Analysis and Mitigation of Negative Differential Resistance effects in Double-Gate Silicon-on-Insulator Negative Capacitance Field Effect Transistor with improved analog performance

Negative Capacitance Field Effect Transistors (NCFETs) offer the possibility of enhancing channel length scalability, with a key challenge being to ensure hysteresis and Negative Differential Resistance (NDR) free behavior. In this context, through TCAD-based simulations, for a symmetric Double-gate Silicon-on-Insulator (DG-SOI) baseline architecture with a Metal–Ferroelectric–Insulator–Semiconductor (MFIS) configuration, we first examine the root cause of NDR as being the FE layer with a small number of strongly coupled domains, which allows the drain to lower the surface potential (ΨSs) and internal gate voltage (Vint) on the source side.

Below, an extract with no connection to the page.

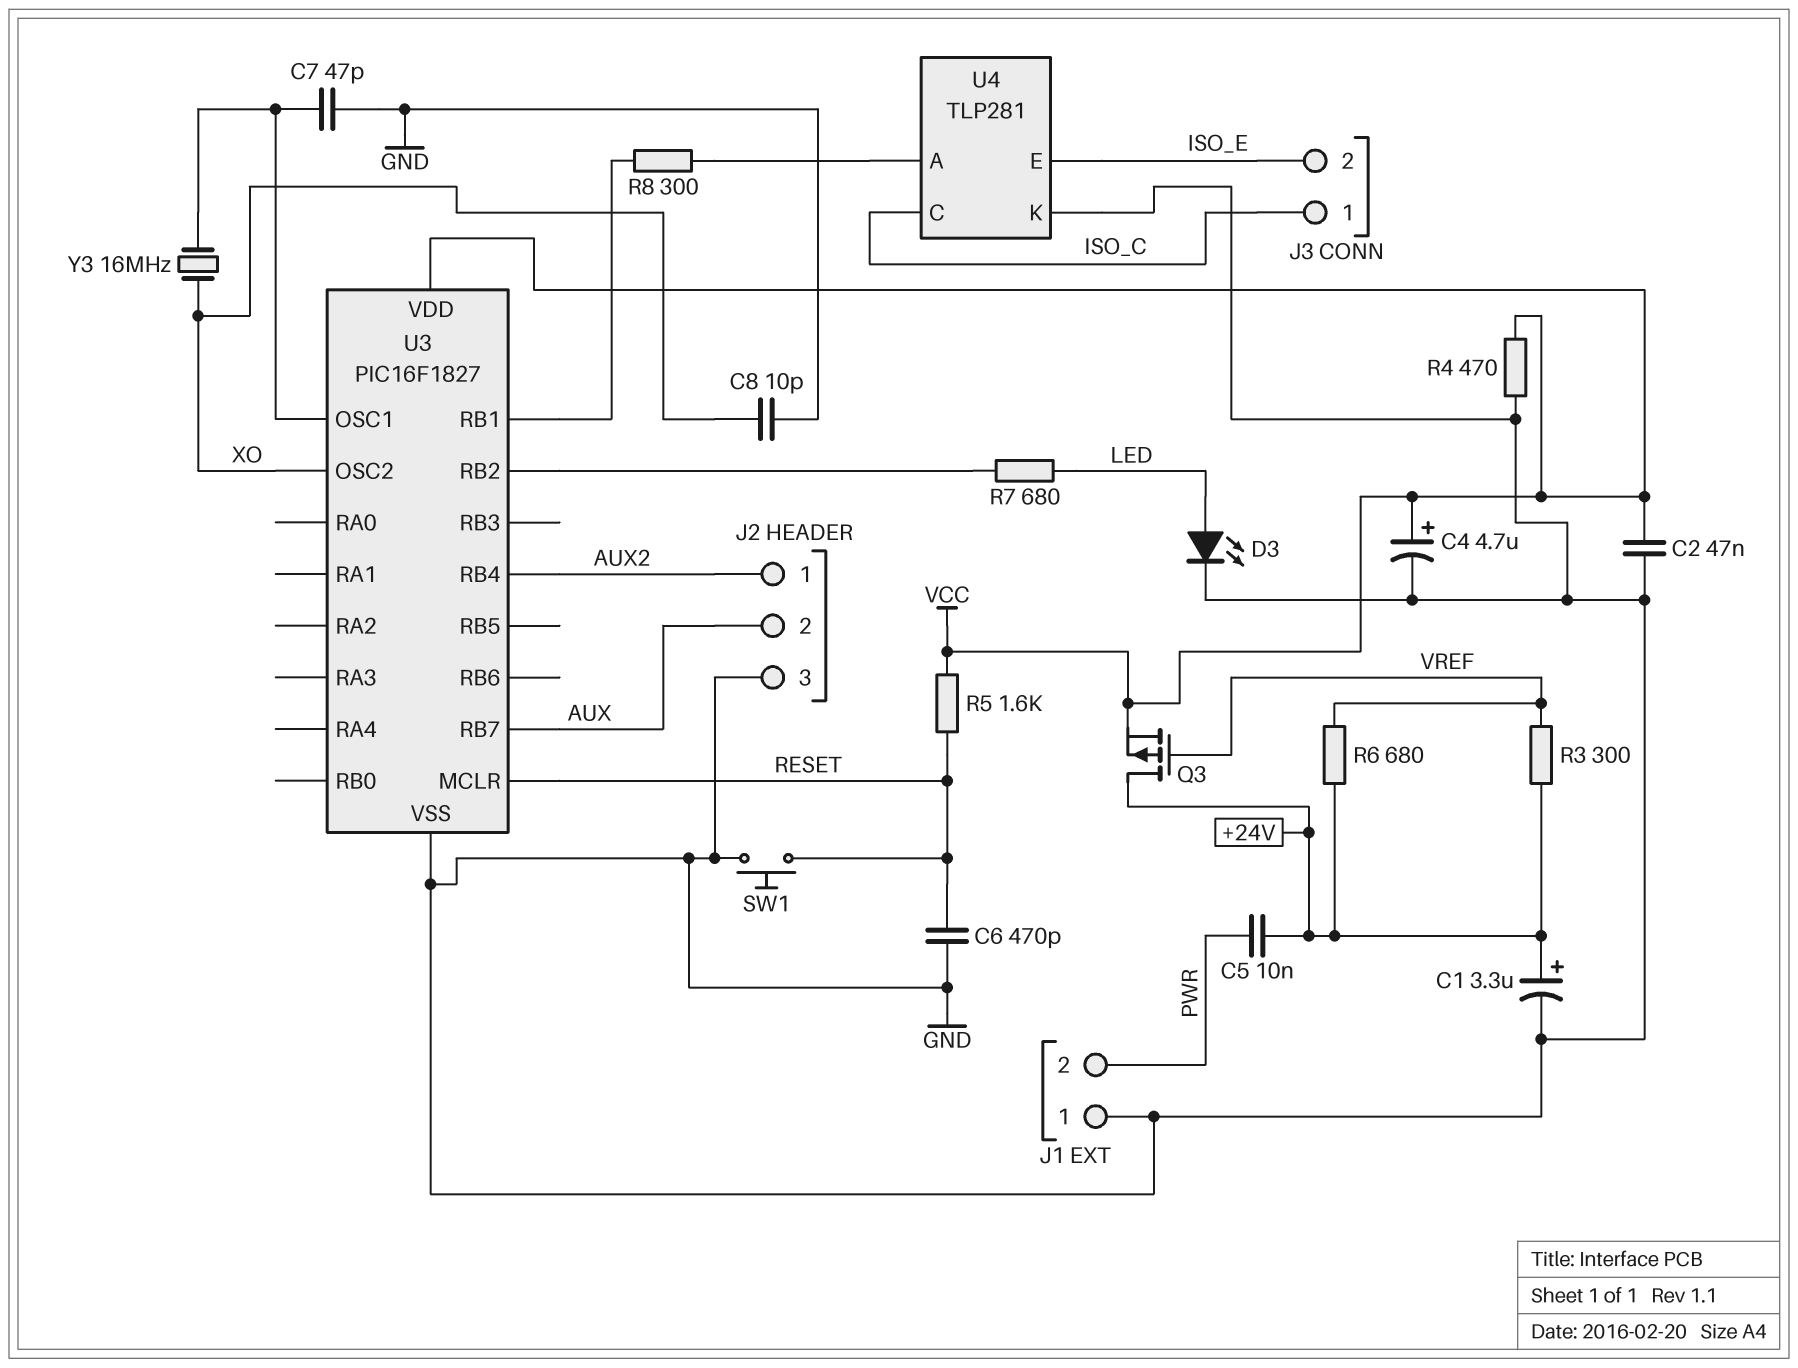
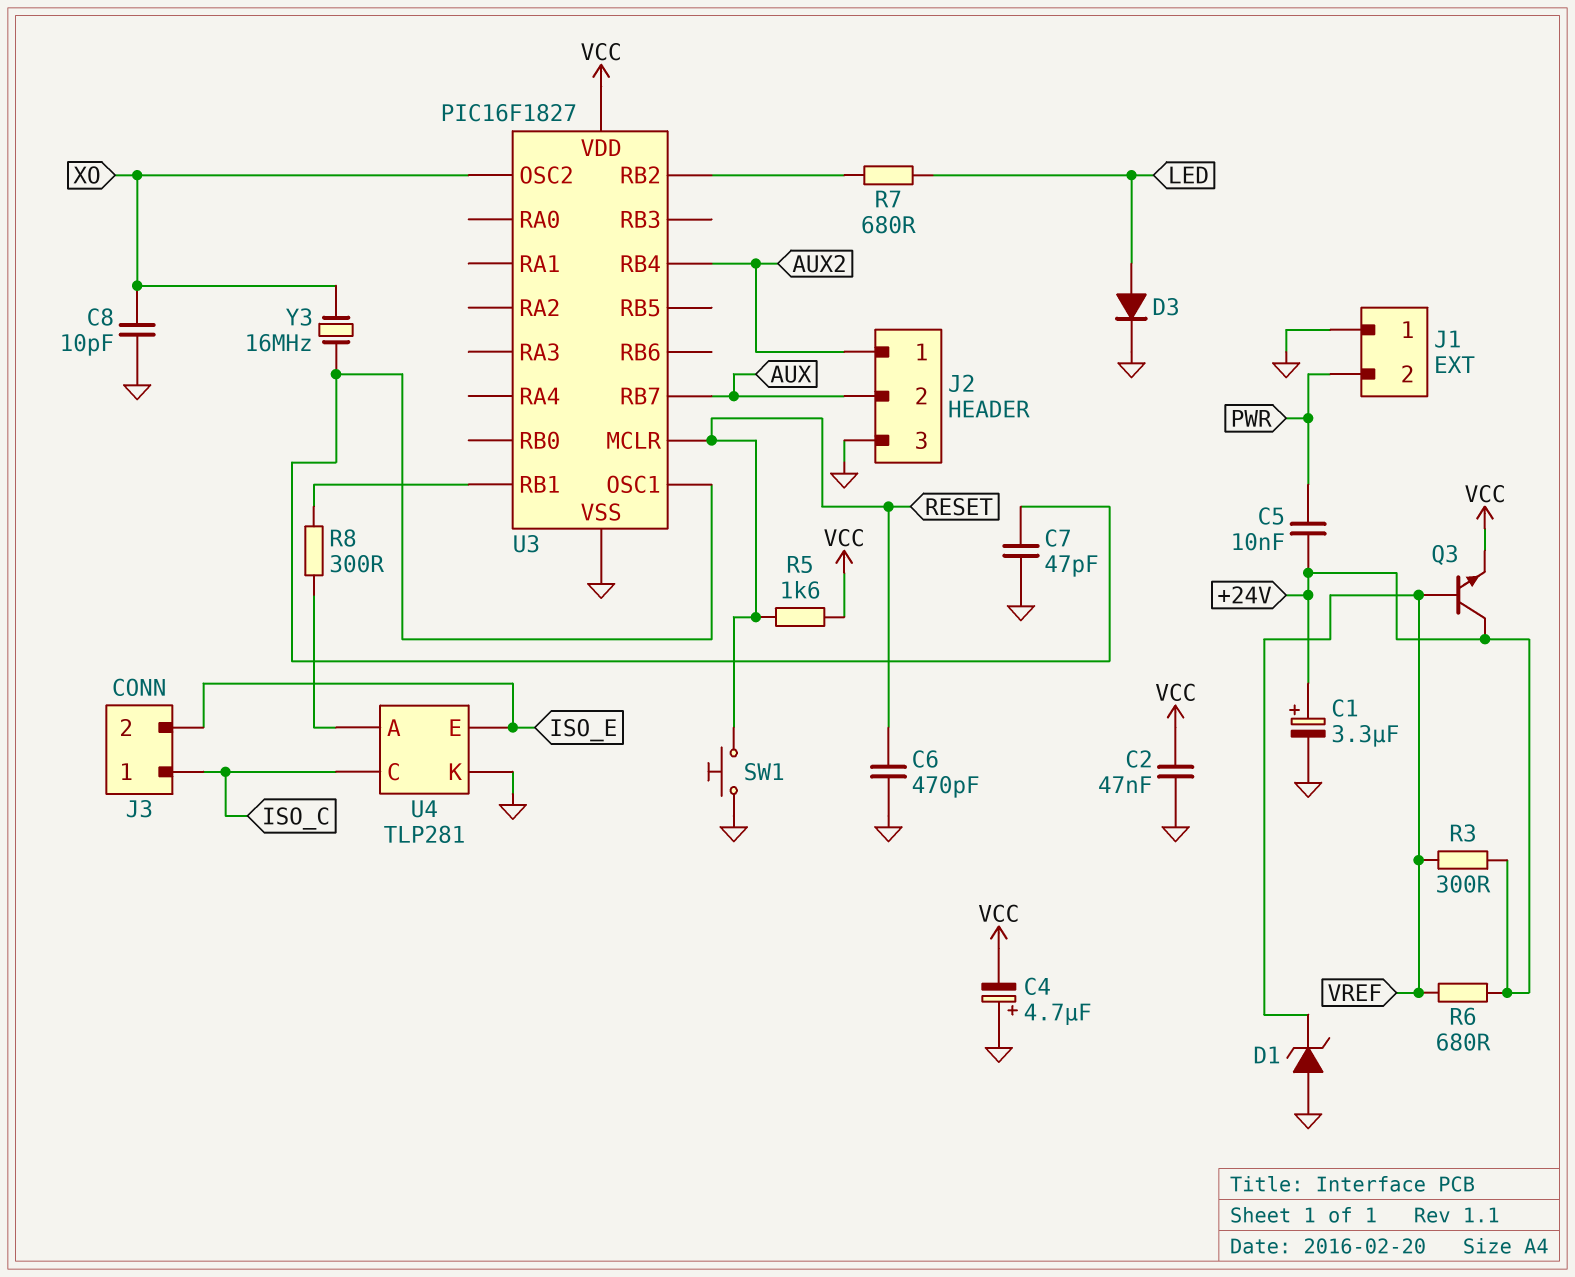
C4: 4.7uF (plus VCC, minus GND) -> 4.7uF (plus GND, minus VCC)
D1: none -> zener (A GND, K VREF)
D3: LED (A LED, K GND) -> diode (A LED, K GND)
Q3: PMOS (G VREF, D +24V, S VCC) -> NPN (B VREF, C +24V, E VCC)
R4: 470 (GND, VCC) -> none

With this understanding of NDR, the inclusion of a paraelectric (PE) layer on the drain side of the gate stack, by splitting the stack into two halves laterally, while keeping the thickness of the stack unchanged, minimizes the drain's influence on the source-sided electrostatics. This results in the mitigation of NDR effects along with superior analog performance parameters, thus making these FE–PE gate stack-based NCFET devices suitable for analog circuit applications.